2. Writing Tends to Happen in Small Sprints

Whereas I relished my hour-long writing times pre-baby, I rarely get the chance to write for an entire uninterrupted hour anymore. Between being a mom and a business owner, there’s a lot going on and it’s hard to find a full hour most days. This was frustrating at first until I realized I needed to switch my mindset from “needing” that full hour to working with what I’ve got.

While an entire hour might be out of reach most days, 20 minutes is usually easy enough to come by. And some days, I’m lucky to find two or three 20-minute snippets I can piece together. I’ve found I can be just as productive, if not more, utilizing these small sprints of time as I was when I had one-hour stretches simply because knowing that I only have a small time forces me to focus on my writing completely without room for distractions. When I had an entire hour, I’d let myself wander over to social media a couple times, which often led to many minutes lost scrolling. But when I know I only have a limited amount of time to dedicate to my writing, I’m less likely to give into distractions.

Writing in smaller sprints does mean I need to be okay with walking away mid-scene if necessary, and this can be frustrating when I feel like I’m on a roll. But if my options are to take advantage of these small sprints or wait until I have a longer stretch and likely go days, if not weeks, without getting any writing time in, I’ll take the smaller sprints every time. It’s a mindset shift, but one that means I get to keep doing what I love.

3. My Bank of Experiences to Write From is Richer

While becoming a mom changed my writing life in some challenging ways, it also changed it for the better. Moving into this new phase of life has given me an entirely new perspective to write from. My debut novel, The Serendipity of Catastrophe, is about a mother-daughter relationship, and after becoming a mother myself, I was able to add to this story in ways I hadn’t been able to previously because I hadn’t experienced motherhood firsthand. I’ve always believed that in order for us to write emotionally compelling and evocative stories, we need to live rich lives that provide us experiences to write from. And while I don’t believe every woman needs to become a mother to write deep stories, we do need to be willing to spend time living our lives in a way that gives us those experiences to write from. For me, becoming a mother opened up an entire new world for me and has given me a perspective on life that (I hope) shines through in my writing now. Again, this comes down to mindset. Instead of looking at the newborn days when all I could do was feed, sleep, and change diapers as time I could have been writing, I choose instead to look at those days as building up material to write about.

4. My “Why” is Stronger

Another positive change to my writing life is that my son makes my “why” for writing that much stronger. I always wrote because I enjoyed it and hoped my writing would resonate with others and help them understand their life more deeply or from a different perspective. And I always had the vague idea that I wanted my children someday to have a mother who spent time doing something she loved. But having my son made that idea concrete.

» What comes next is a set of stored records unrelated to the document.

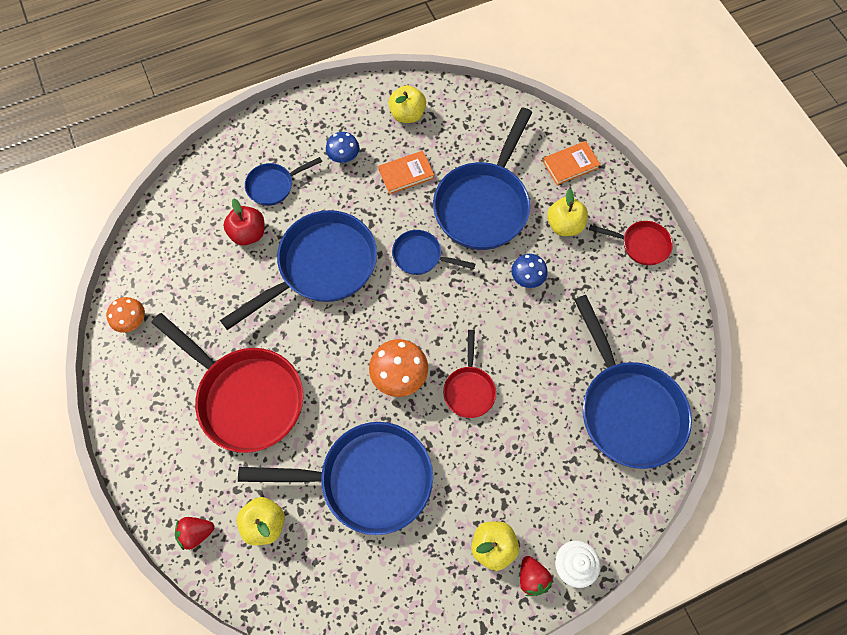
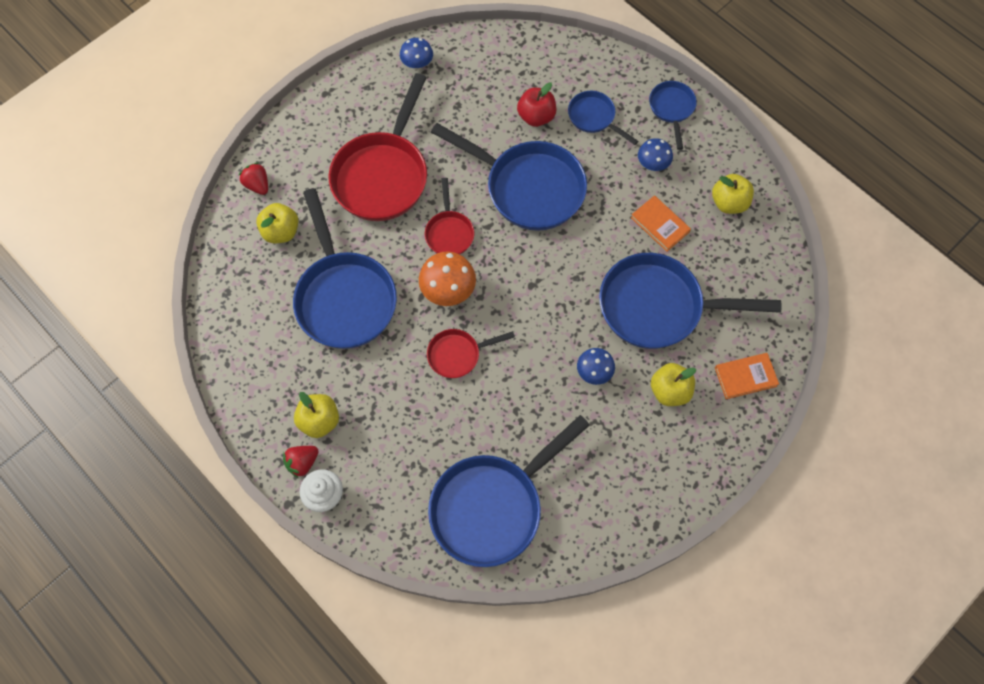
camera: 70 degrees right, 0 degrees up
(132, 321) = (417, 64): orange mushroom -> blue mushroom
(421, 256) = (576, 268): blue pan -> blue pan (672, 109)
(570, 164) = (745, 377): orange book -> orange book turned 60 degrees counterclockwise
(641, 245) = (681, 474): red pan -> red pan (449, 232)

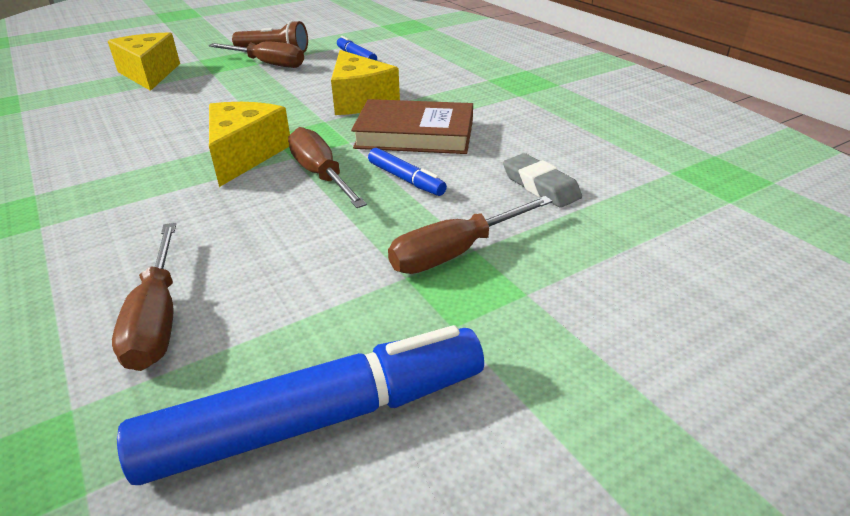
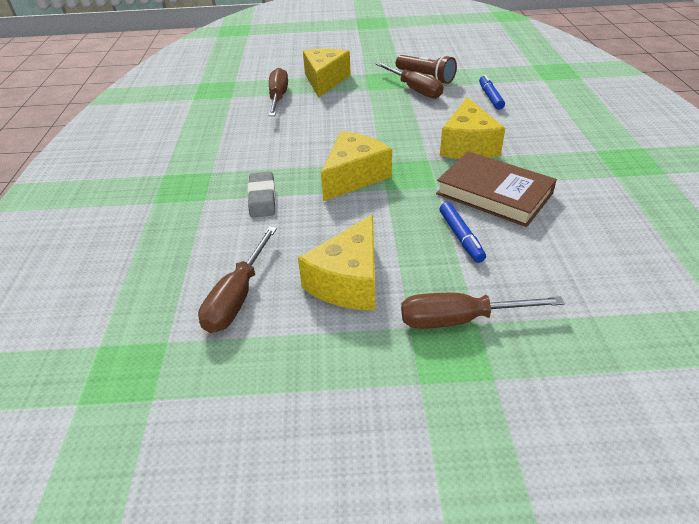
camera: 30 degrees right, 5 degrees up
(303, 256) = (348, 281): none -> yellow cheese
(318, 419) = (293, 413): blue marker -> none
(321, 175) = (398, 212): brown screwdriver -> brown screwdriver (278, 97)
(540, 186) = (572, 281): grey eraser -> grey eraser (262, 198)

When I think about the time I spend writing or thinking about writing, it can be too easy to allow mom guilt to step in and convince me that time could be better spent with my son or doing something for him. But then I think back to my why and realize that showing my son that his mom spends time doing something for her is important. Setting the example for him that a woman doesn’t have to give up her identity when she becomes a mother is important to me, and if I want him to believe that, I need to show him a mother who lives that.  

While my son is still young and doesn’t fully grasp what it means that his mother is an author, showing him my novel with my photo on the back cover was one of the proudest moments in my life. It may be challenging to find the time to write but knowing that I’m setting the example I’d hoped to for my son gives me the motivation to keep going and persevere when it gets hard.